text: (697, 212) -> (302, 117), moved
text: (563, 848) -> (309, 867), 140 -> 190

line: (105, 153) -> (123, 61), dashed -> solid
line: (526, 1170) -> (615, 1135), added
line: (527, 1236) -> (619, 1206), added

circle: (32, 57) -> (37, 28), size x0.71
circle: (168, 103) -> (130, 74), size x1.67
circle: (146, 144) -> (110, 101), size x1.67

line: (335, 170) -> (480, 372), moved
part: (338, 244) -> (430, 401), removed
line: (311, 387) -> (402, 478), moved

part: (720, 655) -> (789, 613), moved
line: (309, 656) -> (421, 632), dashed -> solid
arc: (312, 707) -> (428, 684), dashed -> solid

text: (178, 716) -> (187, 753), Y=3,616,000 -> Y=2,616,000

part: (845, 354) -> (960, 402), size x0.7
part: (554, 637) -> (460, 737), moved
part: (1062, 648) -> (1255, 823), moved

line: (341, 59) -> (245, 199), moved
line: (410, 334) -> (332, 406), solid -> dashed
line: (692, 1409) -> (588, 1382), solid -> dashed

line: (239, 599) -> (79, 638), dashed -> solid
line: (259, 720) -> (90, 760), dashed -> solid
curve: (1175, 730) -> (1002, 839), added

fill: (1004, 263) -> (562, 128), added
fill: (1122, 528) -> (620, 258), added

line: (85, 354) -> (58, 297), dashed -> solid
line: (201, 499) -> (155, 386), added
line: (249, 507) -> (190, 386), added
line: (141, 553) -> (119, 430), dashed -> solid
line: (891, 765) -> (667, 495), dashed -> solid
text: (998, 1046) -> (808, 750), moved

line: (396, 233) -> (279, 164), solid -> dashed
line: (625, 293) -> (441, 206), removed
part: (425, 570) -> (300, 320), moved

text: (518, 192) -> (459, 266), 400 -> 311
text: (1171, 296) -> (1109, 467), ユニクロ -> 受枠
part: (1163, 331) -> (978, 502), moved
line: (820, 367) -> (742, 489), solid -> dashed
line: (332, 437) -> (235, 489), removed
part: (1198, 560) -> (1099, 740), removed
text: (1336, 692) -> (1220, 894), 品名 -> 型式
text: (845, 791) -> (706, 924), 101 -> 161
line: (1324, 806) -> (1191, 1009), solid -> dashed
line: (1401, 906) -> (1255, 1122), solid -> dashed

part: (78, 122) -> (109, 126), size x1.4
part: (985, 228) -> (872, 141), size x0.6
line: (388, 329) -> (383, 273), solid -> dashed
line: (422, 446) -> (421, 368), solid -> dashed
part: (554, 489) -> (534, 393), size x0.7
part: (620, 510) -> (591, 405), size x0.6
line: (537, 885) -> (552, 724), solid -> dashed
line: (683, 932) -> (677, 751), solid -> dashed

▬▬▬

WORK INSTRUCTIONS:
Up to and including the line with "line: (537, 885)", repeat the data exactly, starting from its first line; nothing else belongs in the response.

TASK ANSWER:
text: (697, 212) -> (302, 117), moved
text: (563, 848) -> (309, 867), 140 -> 190

line: (105, 153) -> (123, 61), dashed -> solid
line: (526, 1170) -> (615, 1135), added
line: (527, 1236) -> (619, 1206), added

circle: (32, 57) -> (37, 28), size x0.71
circle: (168, 103) -> (130, 74), size x1.67
circle: (146, 144) -> (110, 101), size x1.67

line: (335, 170) -> (480, 372), moved
part: (338, 244) -> (430, 401), removed
line: (311, 387) -> (402, 478), moved

part: (720, 655) -> (789, 613), moved
line: (309, 656) -> (421, 632), dashed -> solid
arc: (312, 707) -> (428, 684), dashed -> solid

text: (178, 716) -> (187, 753), Y=3,616,000 -> Y=2,616,000

part: (845, 354) -> (960, 402), size x0.7
part: (554, 637) -> (460, 737), moved
part: (1062, 648) -> (1255, 823), moved

line: (341, 59) -> (245, 199), moved
line: (410, 334) -> (332, 406), solid -> dashed
line: (692, 1409) -> (588, 1382), solid -> dashed

line: (239, 599) -> (79, 638), dashed -> solid
line: (259, 720) -> (90, 760), dashed -> solid
curve: (1175, 730) -> (1002, 839), added

fill: (1004, 263) -> (562, 128), added
fill: (1122, 528) -> (620, 258), added

line: (85, 354) -> (58, 297), dashed -> solid
line: (201, 499) -> (155, 386), added
line: (249, 507) -> (190, 386), added
line: (141, 553) -> (119, 430), dashed -> solid
line: (891, 765) -> (667, 495), dashed -> solid
text: (998, 1046) -> (808, 750), moved

line: (396, 233) -> (279, 164), solid -> dashed
line: (625, 293) -> (441, 206), removed
part: (425, 570) -> (300, 320), moved

text: (518, 192) -> (459, 266), 400 -> 311
text: (1171, 296) -> (1109, 467), ユニクロ -> 受枠
part: (1163, 331) -> (978, 502), moved
line: (820, 367) -> (742, 489), solid -> dashed
line: (332, 437) -> (235, 489), removed
part: (1198, 560) -> (1099, 740), removed
text: (1336, 692) -> (1220, 894), 品名 -> 型式
text: (845, 791) -> (706, 924), 101 -> 161
line: (1324, 806) -> (1191, 1009), solid -> dashed
line: (1401, 906) -> (1255, 1122), solid -> dashed

part: (78, 122) -> (109, 126), size x1.4
part: (985, 228) -> (872, 141), size x0.6
line: (388, 329) -> (383, 273), solid -> dashed
line: (422, 446) -> (421, 368), solid -> dashed
part: (554, 489) -> (534, 393), size x0.7
part: (620, 510) -> (591, 405), size x0.6
line: (537, 885) -> (552, 724), solid -> dashed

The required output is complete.